Mom’s Chicken ‘n Shells

     This one looks super-simple in a bowl: shredded chicken, broth, and cooked pasta shells.  And, if not prepared correctly, it can be super-bland.  However, when executed properly, it is truly one of the greatest cold-weather meals ever invented.  The key is in the broth, and there is nothing in a carton or can that will substitute for a homemade chicken broth in this dish.  The process is fairly straightforward.  First, buy a whole chicken, cut it up, and put it in a big stock pot.  Then, add one large white onion cut into quarters (don’t bother peeling it), a couple halved carrots and celery stalks, four or five cloves of garlic, two bay leaves, and a healthy amount of salt and fresh ground pepper.  Cover with water, bring to a boil, and simmer for about an hour, or until the chicken is cooked through.  Remove the chicken, strain the broth through a wire mesh into a large bowl, squeezing all of the liquid out of the vegetables.  Discard the vegetables.  Let the broth cool and skim the fat off the top.  Return the broth to the pot along with the chicken (which you should have been removing from the bones and shredding by hand), and add a box of pasta shells.  Bring to a boil, reduce to a simmer, and cook until the shells are tender.  Adjust the seasoning if necessary and serve.

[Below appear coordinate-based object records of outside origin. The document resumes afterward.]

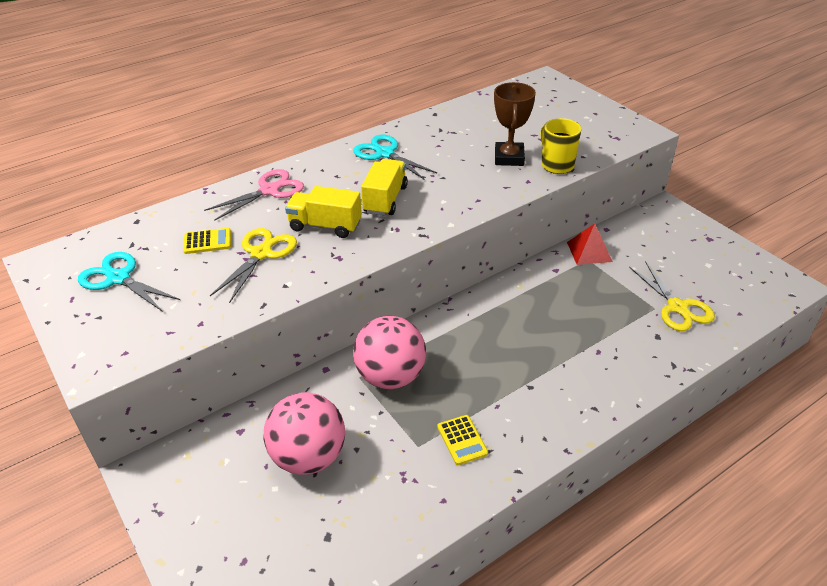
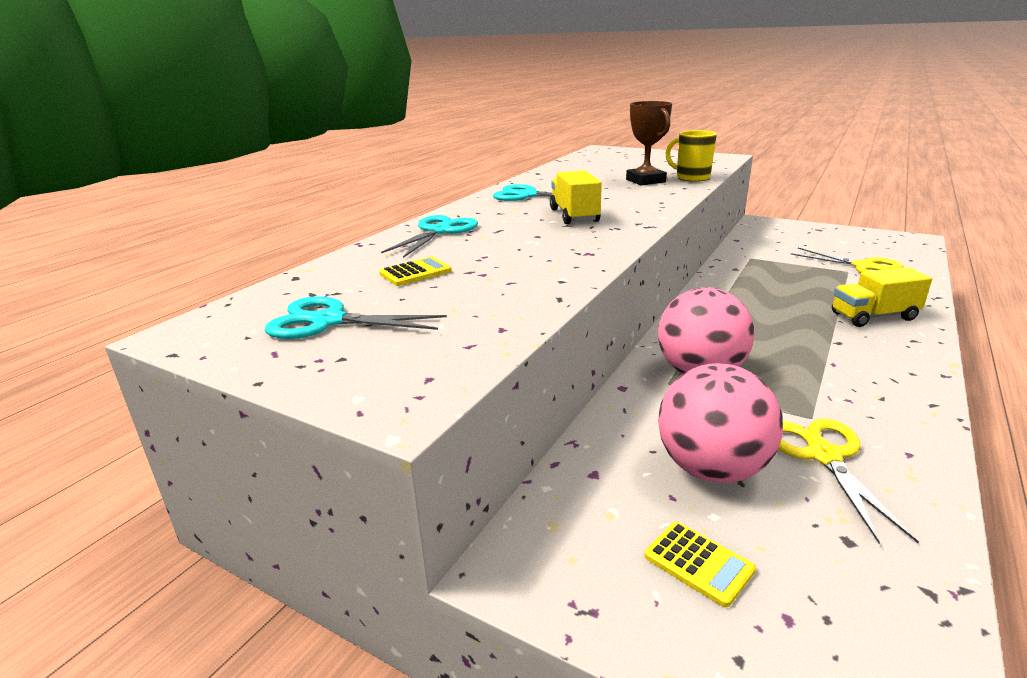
camera: 25 degrees left, 15 degrees down
(261, 254) = (496, 267): yellow scissors -> yellow scissors (823, 456)
(269, 190) = (439, 231): pink scissors -> turquoise scissors
(325, 226) = (539, 239): yellow truck -> yellow truck (873, 316)
(462, 440) = (845, 398): yellow calculator -> yellow calculator (698, 563)
(589, 251) = (744, 253): red pyramid -> none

Nanny Wilson’s Steak ‘n Gravy with Mashed Potatoes

     This is the meal Nanny Wilson knows to prepare whenever I visit.  Unfortunately, unless you have thin-cut breakfast steaks from Son’s Grocery in Jasper, Alabama, then this meal is impossible for your to prepare.  So most of you are out of luck!  Steak from anywhere else just wouldn’t be the same.  As for the mashed potatoes, Nanny Wilson once told me the key, which I now reveal to you: a dollop of mayonnaise.  That’s all I will say on the matter.

Granny’s Chicken and Dressing

     This Thanksgiving meal was prepared for decades by Granny (my great grandmother), and is now prepared by my grandmother.  The delicious tradition continues.  I will not reveal the process, because that would be revealing far too much, but there are two fundamentals keys to remember when making chicken and dressing.  First, use cornbread prepared in the style of my previous post, “Pass the Cornbread.”  Second, you must use a “big fat hen.”  Granny was a stickler on this point, and very particular.  Her dressing was always second to none, but there were a couple of years she felt the dressing was not up to par, and it was always because the hen was neither big enough, nor fat enough.  Remember: big fat hen.

Mexican Cornbread

     This dish probably originated in our family with my great uncle Charles, known as Pop, who was an excellent cook, and now my mom continues the tradition.  There is nothing really Mexican at all about this food, but that’s what we call it, so go figure.  It’s very easy to make, and very good.  Combine 1.5 cups self-rising cornmeal (White Lily, of course), 1 chopped white onion, 1 8-oz can cream-style corn, 1.5 cups shredded cheddar cheese, 4-6 chopped jalapenos, 2 eggs, ¼ cup vegetable oil, and 1.5 cups buttermilk in a bowl.  Pour into an 8×8 baking pan and cook at 375 degrees for 1 hour.  Done.


8 thoughts on “HOME COOKING

  1. My mother insists on the hen as well! As far as Jasper goes, I’d have to put Mrs. Quigley’s Tea Room (what is more southern than her home made chicken salad/pimiento cheese sandwich?) on the map for Bourdain.

  2. Every time I recreate a dish that I ate in my childhood or any other time in my life actually, it invokes memories. It might not live up to the memory, but the memory is powerful and comforting. It’s always a pleasure to cook something I haven’t eaten in about 20 years and find that it tastes just how I remembered it.